FADL2 L8: ‘Neural’ Artistic Style Transfer

Recently finished Lesson 8 of Jeremy Howard’s Practical Deep Learning, (part 2 in beta). Here I’m going to go through a bit of the work and results from recreating the lesson’s Jupyter Notebook. <this is very rough>

[NOTE: think part 2’s been renamed to ‘Cutting Edge Deep Learning’ — should be launched publicly soon. Also tl;dr: scroll to bottom for videos]

My rendition of the notebook can be followed along here: https://github.com/WNoxchi/Kaukasos/blob/master/FAI02/L8_NeuralArtTrsfr_CodeAlong.ipynb

After reviewing the library imports and the need to specify limit_mem() so TensorFlow doesn’t eat everything your GPU has to offer, I had to learn what ‘pickling’ was in Python. Turns out, courtesy of sentdex on YouTube, it’s just serialization in Python. What serialization?
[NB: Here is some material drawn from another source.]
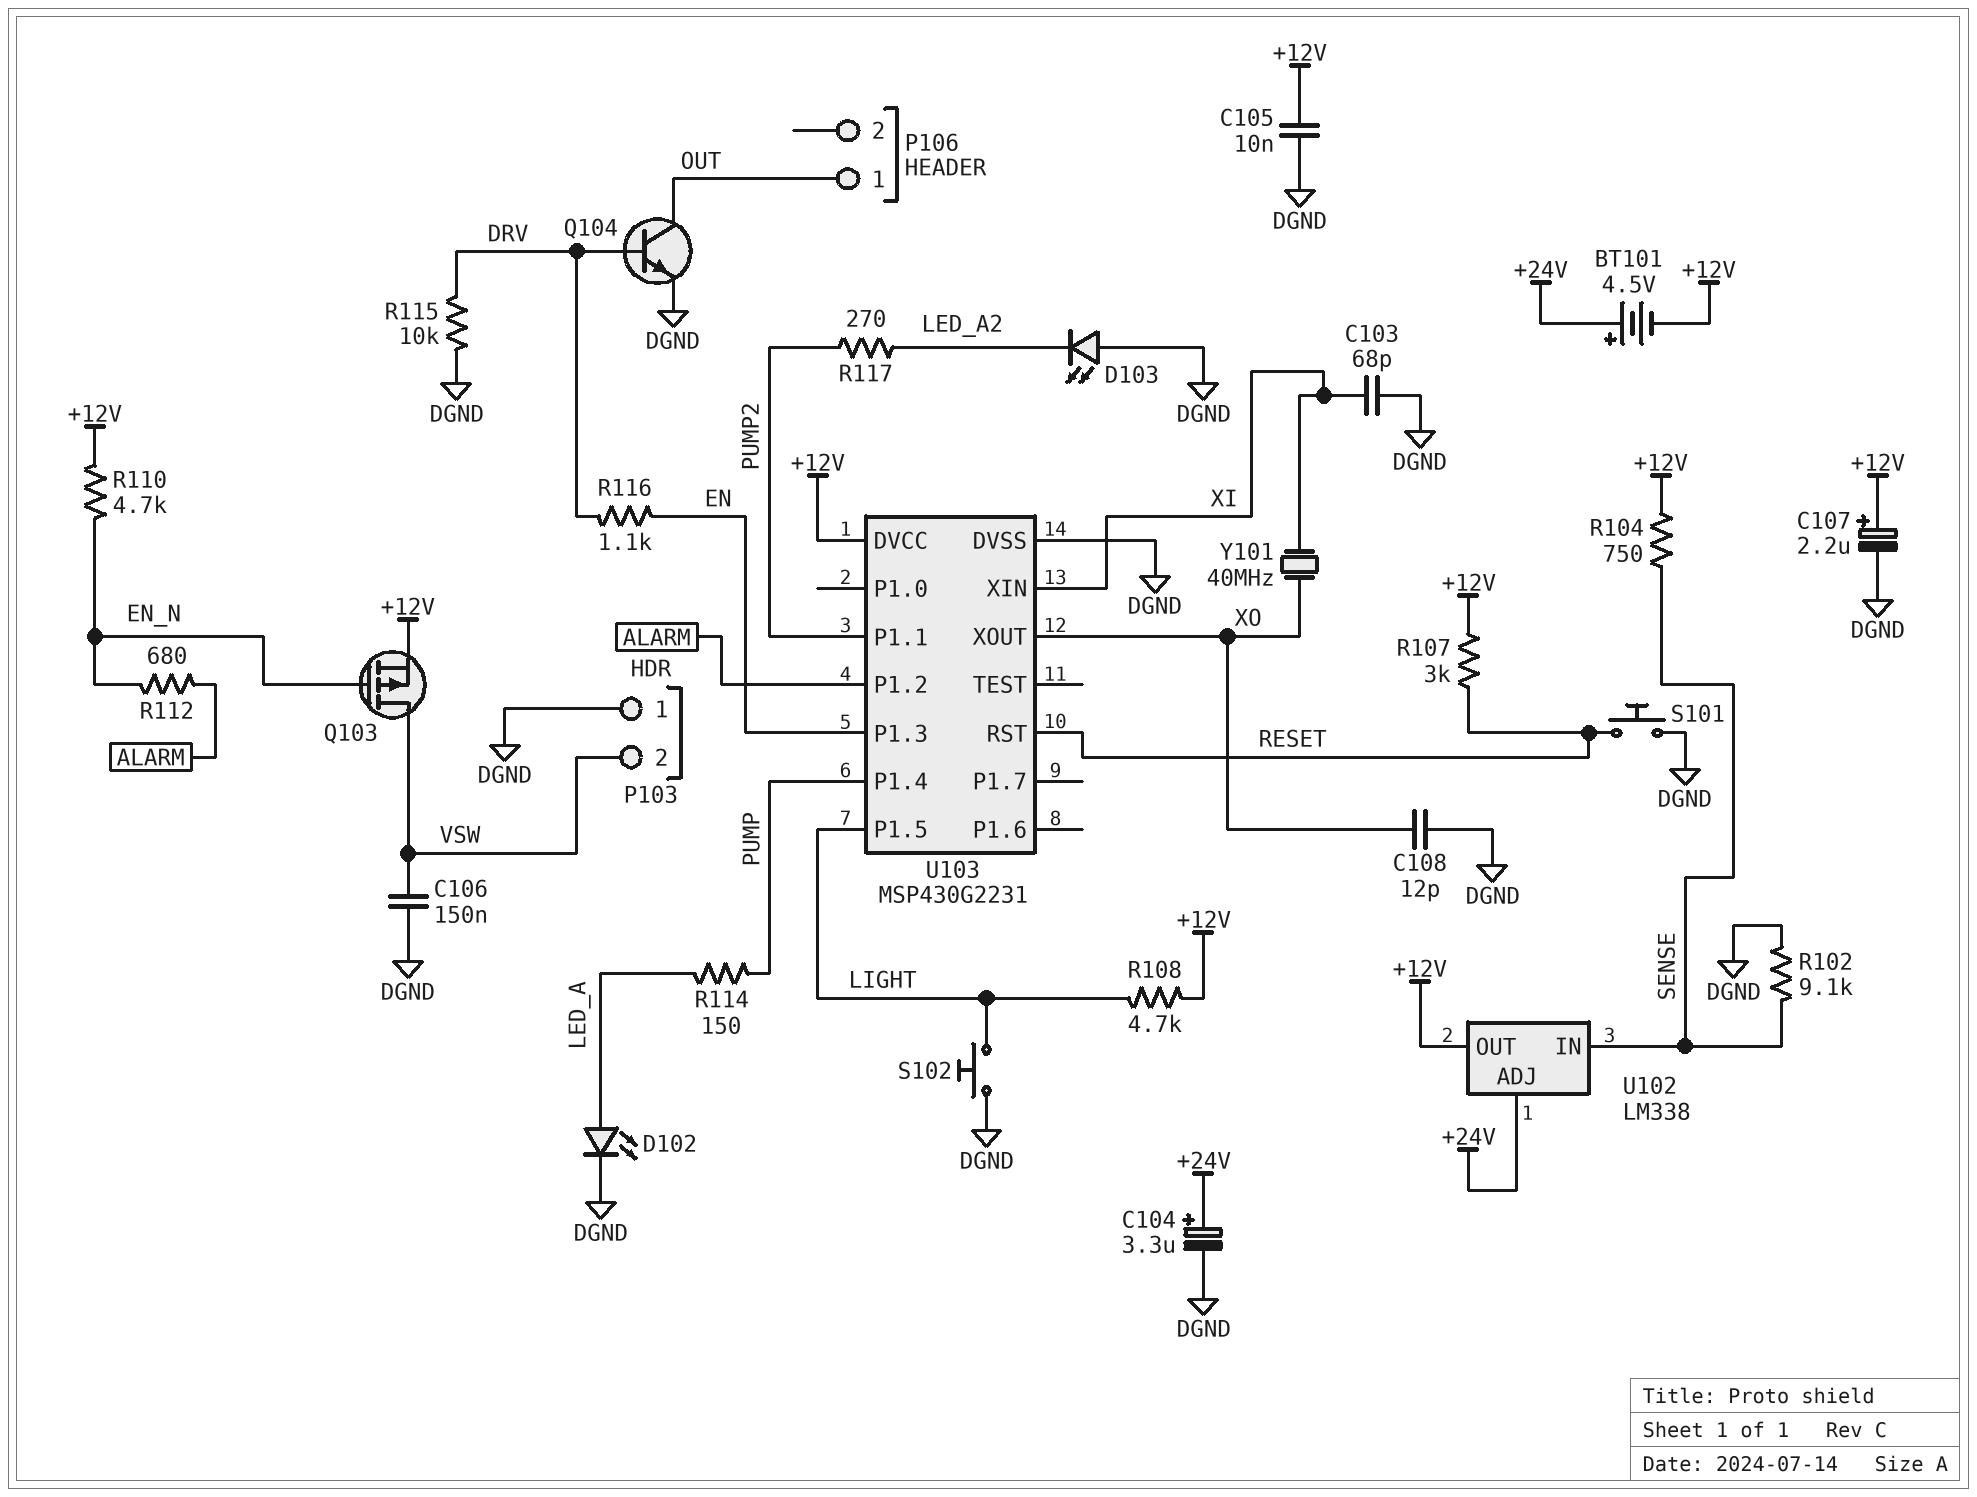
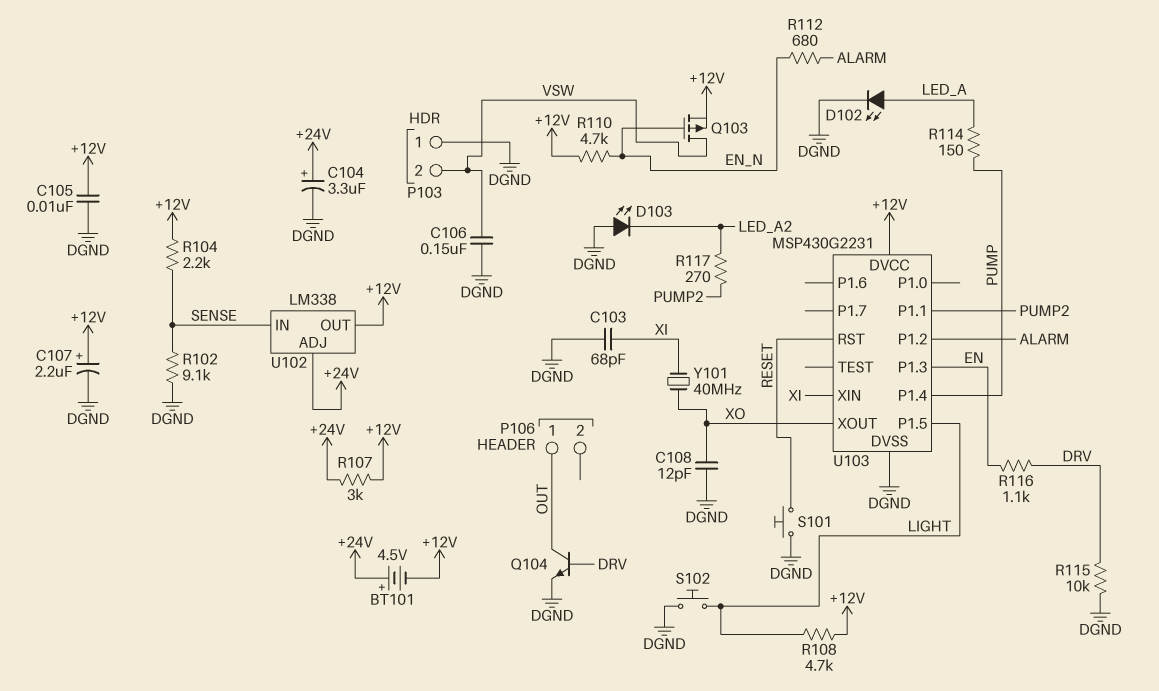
R104: 750 (+12V, SENSE) -> 2.2k (+12V, SENSE)
R107: 3k (+12V, RESET) -> 3k (+12V, +24V)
Obviously it’s sending a stream of one thing after another… apparently it’s useful when you’re doing a lot of disk accessing (like reading data for ML), although it provides no security, so beware for network streams.

I experimented by writing a mini dictionary of Latin:Mxedruli letters:

Learning to Pickle in Python (data serialization)

So that’s that. I haven’t looked at sentdex’s newer ‘Pickling and Scaling — Practical Machine Learning with Python p.6’ video, but I may if I feel I need to.


Neural Style Transfer

NST is creating a new image that retains the ‘style’ of one image, and the form of another. So for example creating a picture of a cat painted in Vincent van Gogh’s style by using two input pictures: that of a cat, and another representing van Gogh’s painting style.

A few things are important here. The algorithm isn’t applying van Gogh’s style to the cat image itself: it’s starting with a fresh image (like a random bunch of pixels) and building it into the desired composite.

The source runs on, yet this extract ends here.